I think so....But I don't think from the inside.. but I have seen pictures of the Ka'abah without the covers...you could probably sneak in your camera phone... Some of my relatives even took pictures of themselves during Umrah .... hope this helps...


----------



## soliloquy (Apr 15, 2012)

setsuna7 said:


> I think so....But I don't think from the inside.. but I have seen pictures of the Ka'abah without the covers...you could probably sneak in your camera phone... Some of my relatives even took pictures of themselves during Umrah .... hope this helps...



well, i dont really care much for camera phones, and i love my dslr too much to use anything else.

part of the reason why i wanna take pictures is to explain to my friends about what saudi arabia is from a more personal base. sure, showing them pictures from online dont really do much, but having a personal picture and then my explanation would convey the meanings and practices far easier. 

and its not JUST about mecca and medina. most of the time would be spent in rhiyad (its capital) along with its sky scrapers, its food, its culture, its people etc...


----------



## setsuna7 (Apr 15, 2012)

Enjoy ur trip!!! Hopefully I'll be able to go there someday,hopefully it's for my Haj or Ummrah,God Willing!! Don't forget the drink/buy the real Zam Zam water,and pls send my Salam to to the Prophet when you're in Medina, at his tomb. post pics when u get back!!!


----------



## highlordmugfug (Apr 15, 2012)

I have a friend from Saudi Arabia, he's going back in a few weeks actually. 

I'll ask him and get back to you.


----------



## caskettheclown (Apr 15, 2012)

Have your phone out and make it look like you are texting and turn the flash off and the shutter sound off. There you go.


----------



## soliloquy (Apr 15, 2012)

setsuna7 said:


> Enjoy ur trip!!! Hopefully I'll be able to go there someday,hopefully it's for my Haj or Ummrah,God Willing!! Don't forget the drink/buy the real Zam Zam water,and pls send my Salam to to the Prophet when you're in Medina, at his tomb. post pics when u get back!!!



i will for sure.
i cant wait to have the real shawarmas(for those who dont know, its kinda like a chicken burito or a chicken wrap without any of the nasty veggie fillers!) and sheesh thouks(arabic grilled chicken stuff) again or any of the foods for that matter. 

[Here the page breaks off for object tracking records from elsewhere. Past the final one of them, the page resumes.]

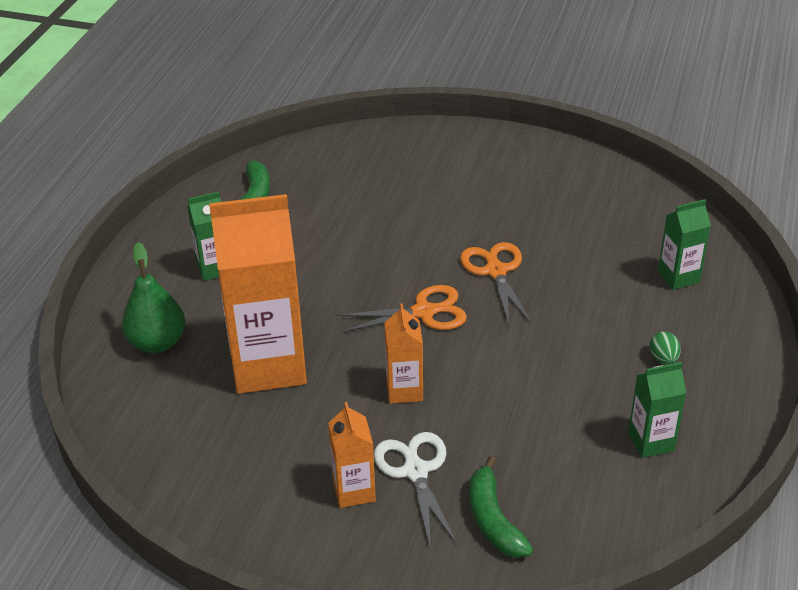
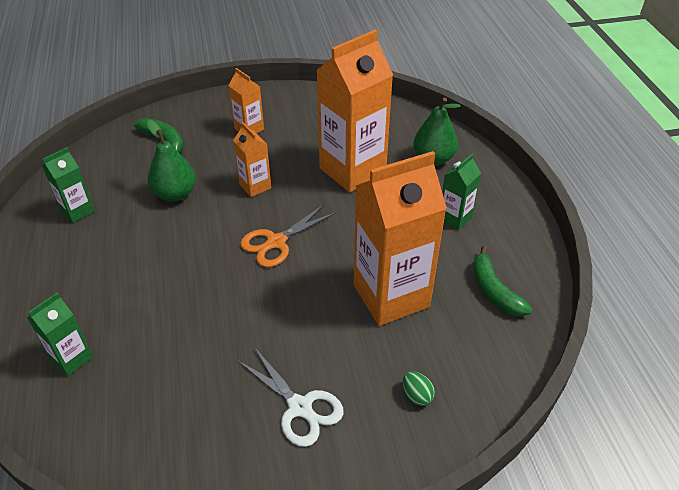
camera: 150 degrees right, 5 degrees up
(349, 225) = (391, 296): none -> orange carton
(415, 471) = (220, 148): white scissors -> white scissors (300, 407)
(496, 271) = (239, 299): orange scissors -> none
(513, 418) = (175, 194): none -> green pear
(663, 359) = (76, 272): green egg -> green egg (417, 395)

going back there after 12 years would sure be an eye opener. i've heard a lot has changed there over the years

i cant promise any pics of mecca or madina from inside, but i'll sure get pics of it from outside and/or from the streets and all




highlordmugfug said:


> I have a friend from Saudi Arabia, he's going back in a few weeks actually.
> 
> I'll ask him and get back to you.



will appreciate any help i can get




caskettheclown said:


> Have your phone out and make it look like you are texting and turn the flash off and the shutter sound off. There you go.



it'll depend on how i feel there. if the molvis (religious police) are all around, i will run from them. from what i remember, they were never too nice to me, and they hated my name too


----------



## Explorer (Apr 15, 2012)

I used to own a Viewmaster set of Mecca, so it wasn't forbidden before.


----------